Injury to the infrapatellar branch of saphenous nerve and the branch of medial cutaneous femoral nerve is a common complication of either arthroscopic or open knee surgery.[3,4,5,6,] Such an injury may lead to lower leg paresthesia or numbness, neuroma or reflex sympathetic dystrophy.[7,8,9,10,11,12,13,14] A detailed anatomic knowledge about the innervation of the infrapatellar region is mandatory to avoid this discomforting complication. Although a number of papers on the variability of infrapatellar innervation have been published none of them have mentioned the absence of contribution of saphenous nerve.[4,9,15,16,17,18,19,20] In the dissection of the left lower extremity of a cadaver we have noticed that saphenous nerve did not have an infrapatellar branch but the infrapatellar innervation was solely supplied by the medial cutaneous femoral nerve.

 

Case Report

 

The cadaver was a 32-year-old male embalmed in 10% formalin. The left lower extremity of the cadaver was dissected layer by layer and a variation of the infrapatellar innervation was noted. Saphenous nerve after leaving the adductor canal did not give an infrapatellar branch but the whole sensory nerves of the infrapatellar region were originating from medial cutaneous femoral nerve (Figure 1). No connection between the saphenous nerve and the infrapatellar branches of the medial femoral cutaneous nerve was noted on dissection.

Figure 1
 

Discussion

 

Iatrogenic injury of the branches of saphenous nerve and the medial femoral cutaneous nerve innervating the infrapatellar region may lead only to an insignificant numbnessbut also to painful neuroma and reflex sympathetic dystrophy decreasing the quality of life of the patients.[1,20] These complications are most frequently seen in anterior cruciate ligament reconstruction (incidences up to 58% has been reported).

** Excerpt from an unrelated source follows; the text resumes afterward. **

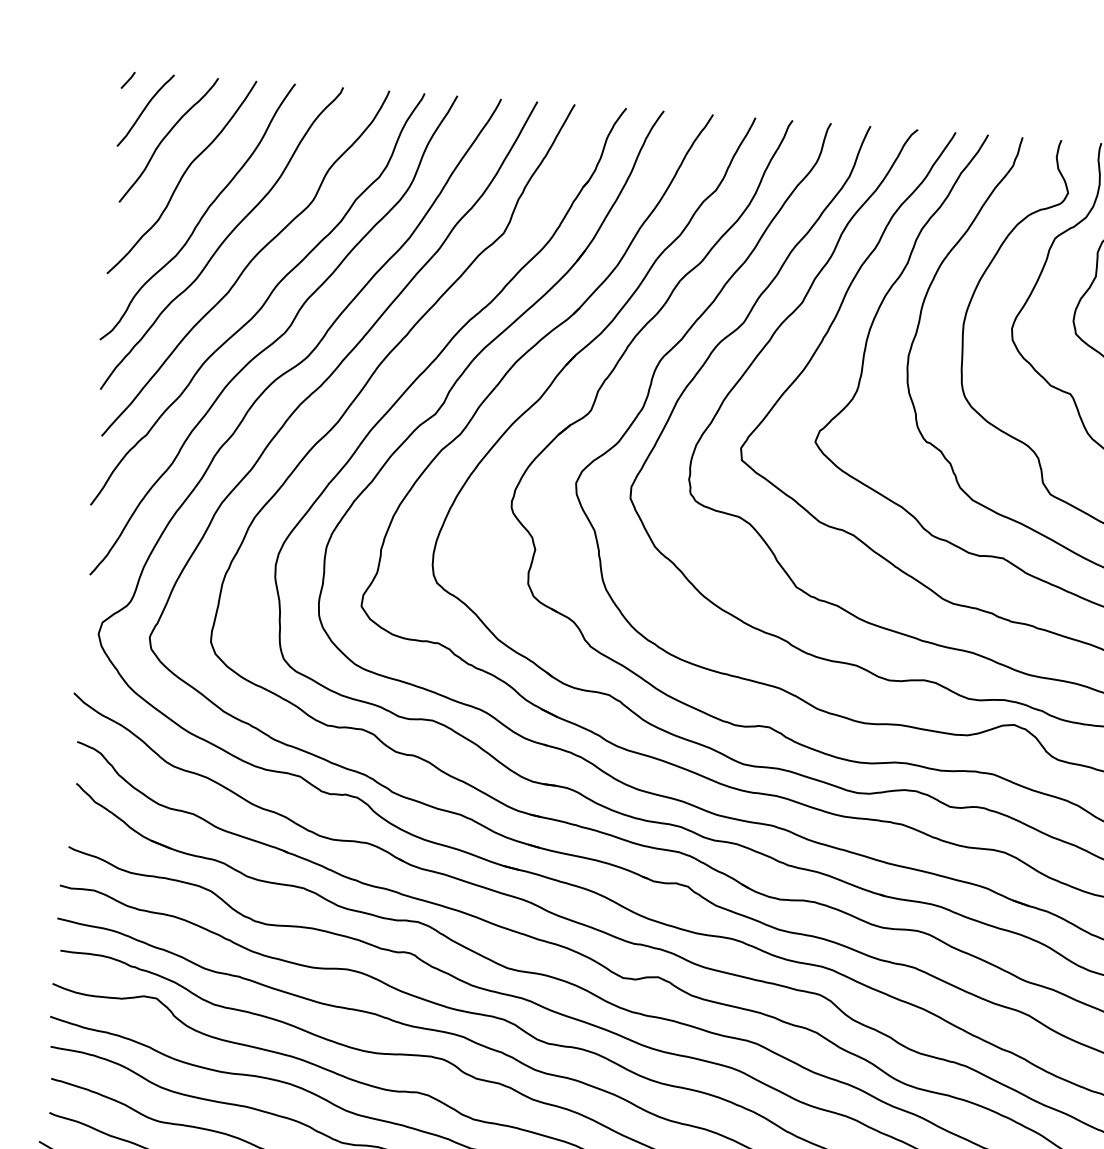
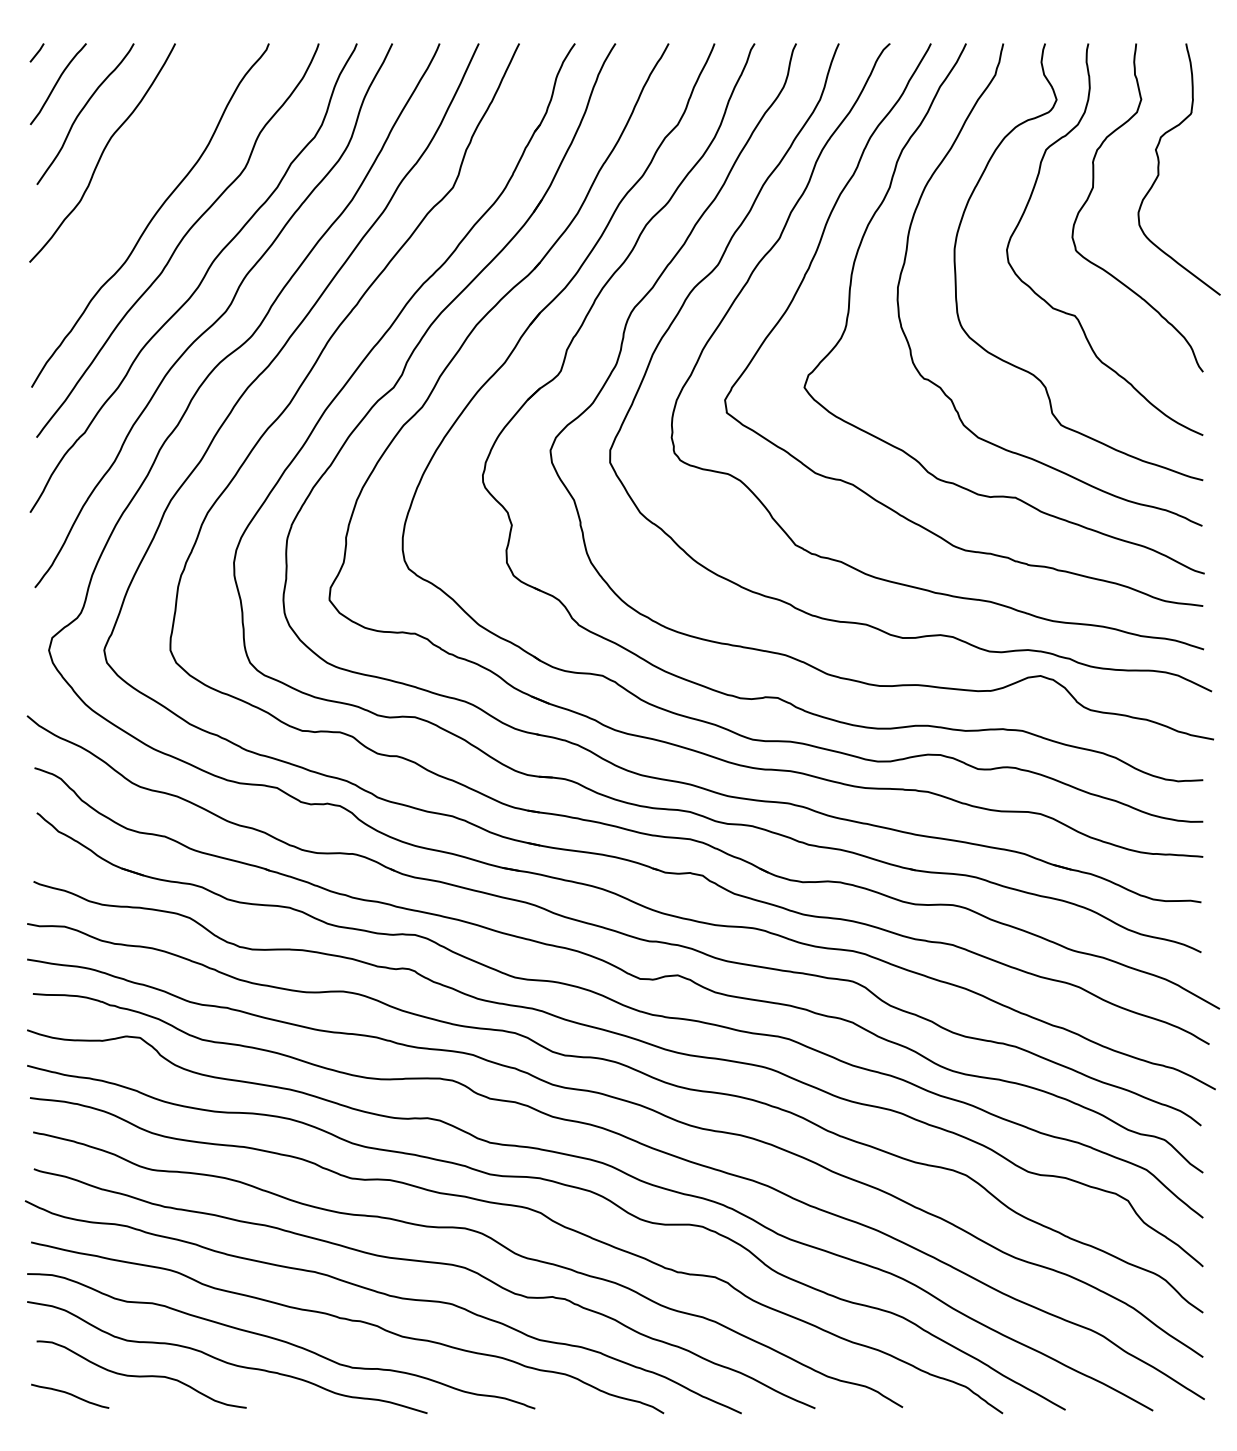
curve: (201, 216) -> (126, 193), removed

To decrease the incidence of this complication various studies on the variations of the sensory nerves of the infrapatellar region have been carried out.[4,9,15,16,17,18,19,20] All of these studies documented the contribution of both the saphenous and medial cutaneous femoral nerve to the innervation of infrapatellar region and attempted to define a safe zone for the medial approach to the knee joint but to our knowledge none of them mentioned about the medial cutaneous femoral nerve being the sole contributor to the infrapatellar innervation and absence of infrapatellar branch of saphenous nerve.

Tifford et al. reported that in a series of 20 cadavers they consistently found the infrapatellar branch of the saphenous nerve composed of 2 main trunks.[20] Mochida and Kikuchi further reported the variations of these two main trunks.[9] Mochizuki et al. reported that infrapatellar region is innervated by medial cutaneous femoral nerve proximally and saphenous nerve distally and stated that these two nerves have a complicated distribution in infrapatellar region.[1] Kartus et al. reported the presence of infrapatellar nerve in a wider series including 60 lower extremities.[4] Hunter et al. reported the presence of infrapatellar nerve in 20 lower extremities of 10 cadavers with slight variations in location.[7] Arthornthurasook and Gaew-Im also found inferior patellar branch of the saphenous nerve in all 230 cadavers they studied and classified the nerve into 4 types according to its relationship to the sartorious muscle: posterior, penetrating, parallel, and anterior.[15] Ebraheim and Mekhail detected the infrapatellar branch of saphenous nerve in all of the 28 lower extremities dissected by them and tried to define a safe zone to avoid injury to these nerves during surgical procedures.[17] But complicated anatomic variations of the innervation of the infrapatellar region prevented the definition of a completely safe zone up to date.[1]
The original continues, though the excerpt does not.